== WHAT YOU WILL DO ==
Make an exact copy of the records below, excluding images.

== Document version comparisons ==
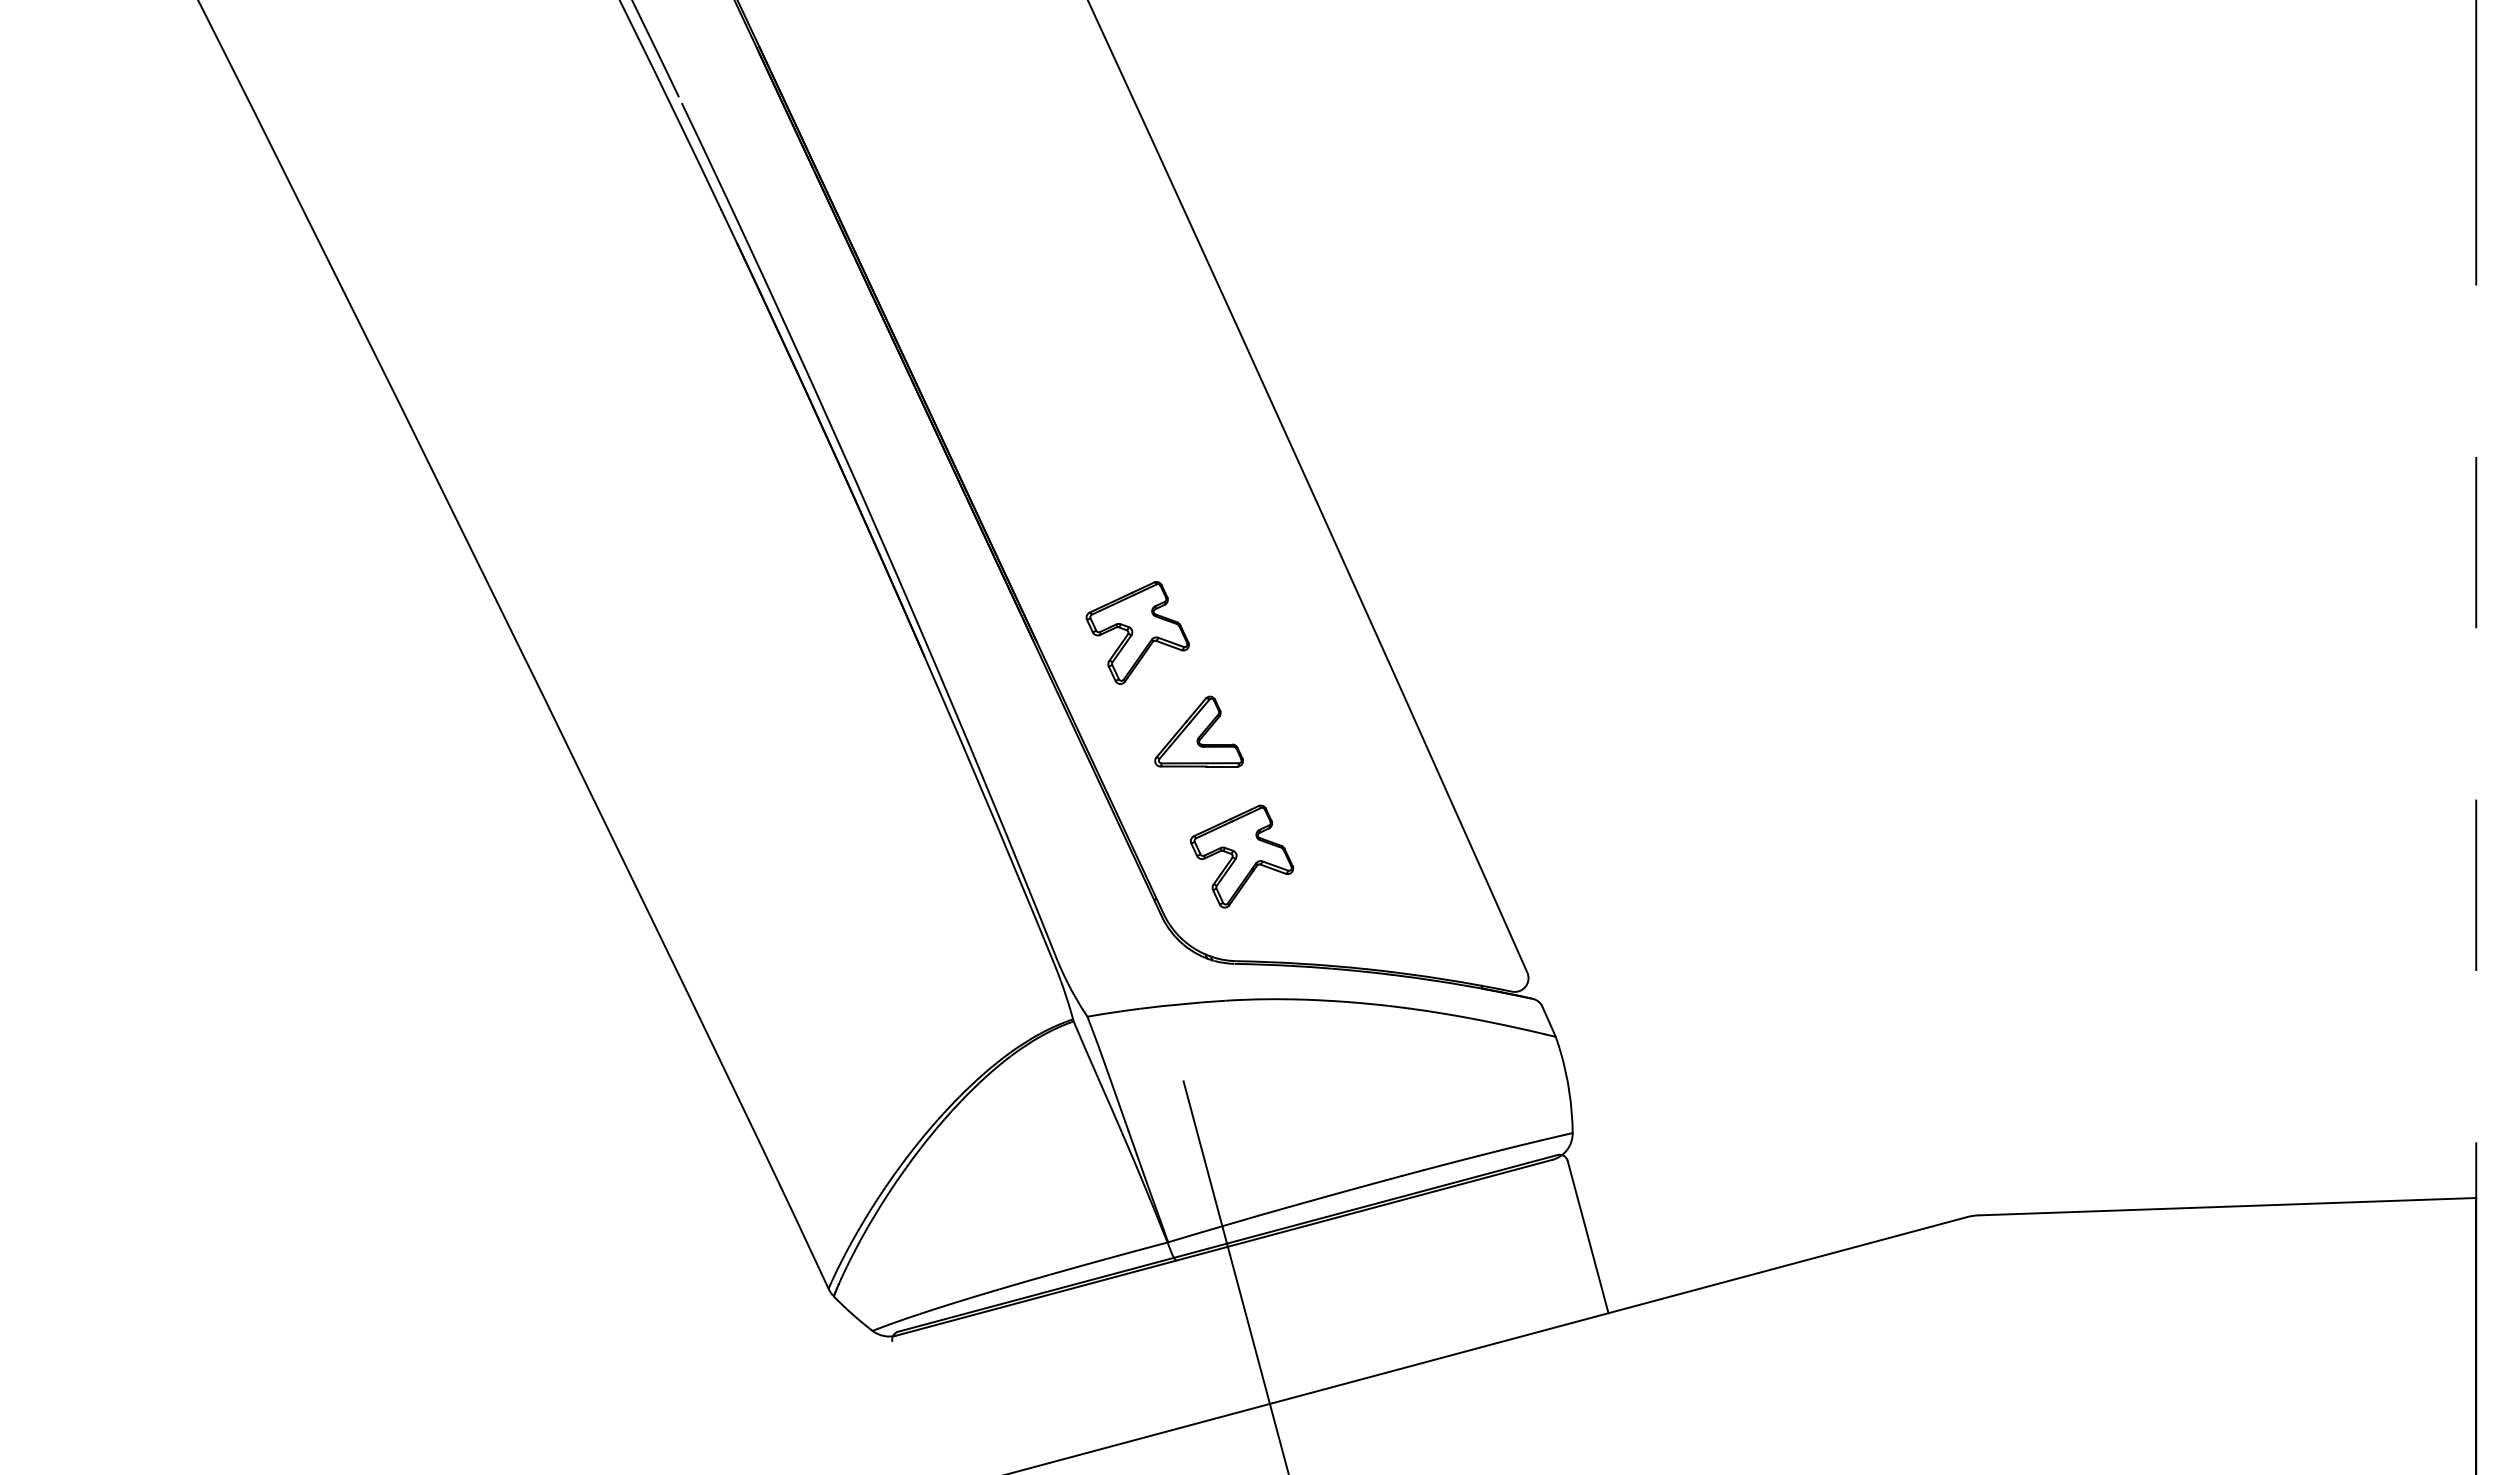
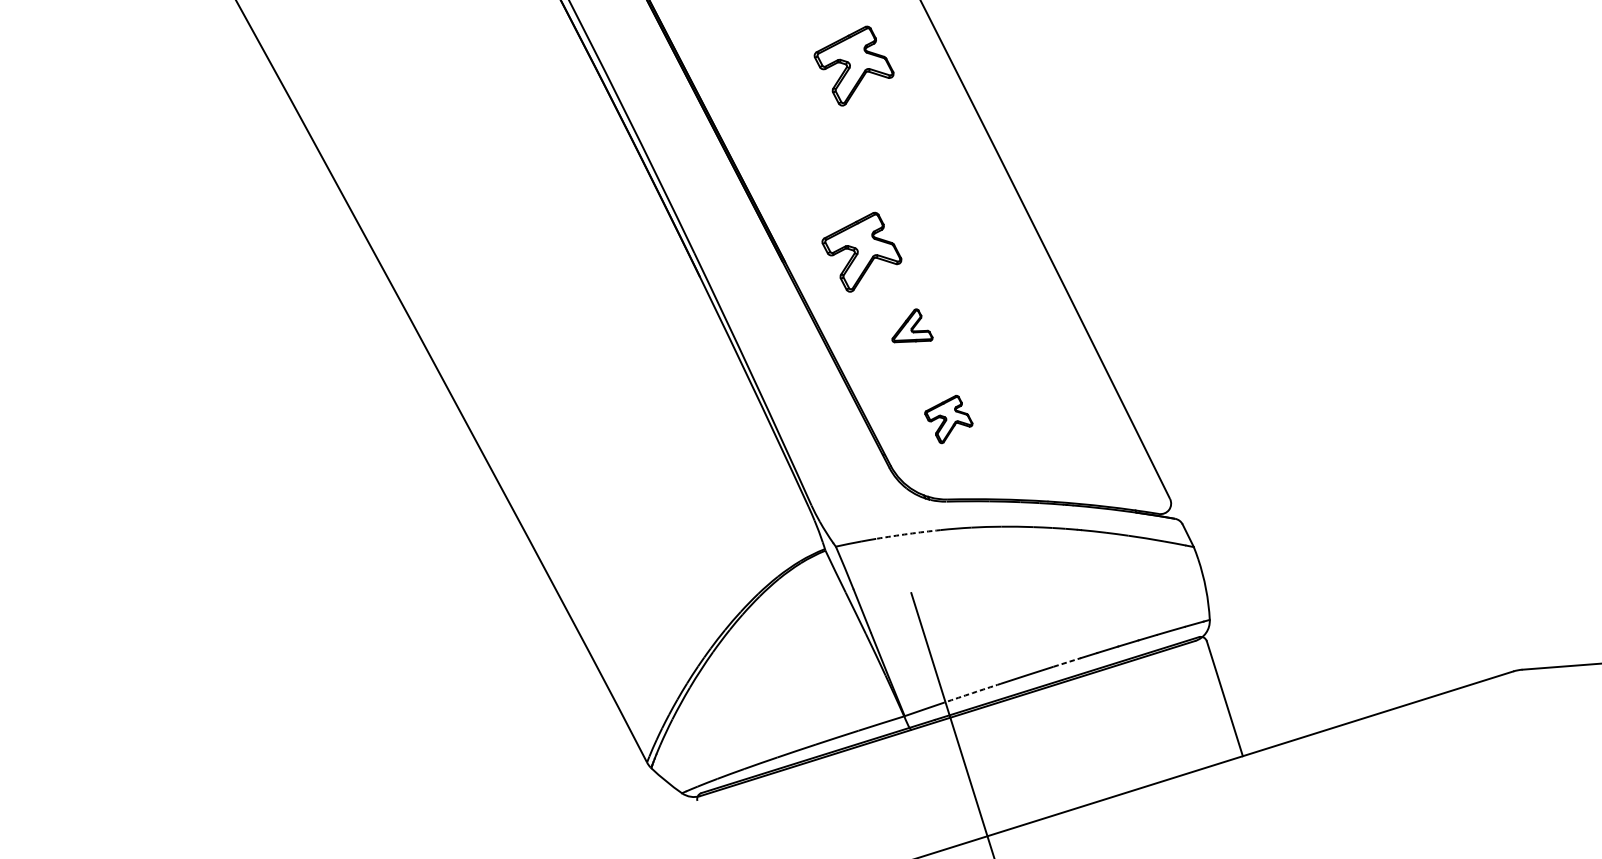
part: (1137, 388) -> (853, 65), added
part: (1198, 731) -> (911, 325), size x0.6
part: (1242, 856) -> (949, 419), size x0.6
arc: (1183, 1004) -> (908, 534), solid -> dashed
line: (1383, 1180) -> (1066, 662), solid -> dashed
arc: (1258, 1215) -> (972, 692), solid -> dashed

== OUTPUT BELOW ==
part: (1137, 388) -> (853, 65), added
part: (1198, 731) -> (911, 325), size x0.6
part: (1242, 856) -> (949, 419), size x0.6
arc: (1183, 1004) -> (908, 534), solid -> dashed
line: (1383, 1180) -> (1066, 662), solid -> dashed
arc: (1258, 1215) -> (972, 692), solid -> dashed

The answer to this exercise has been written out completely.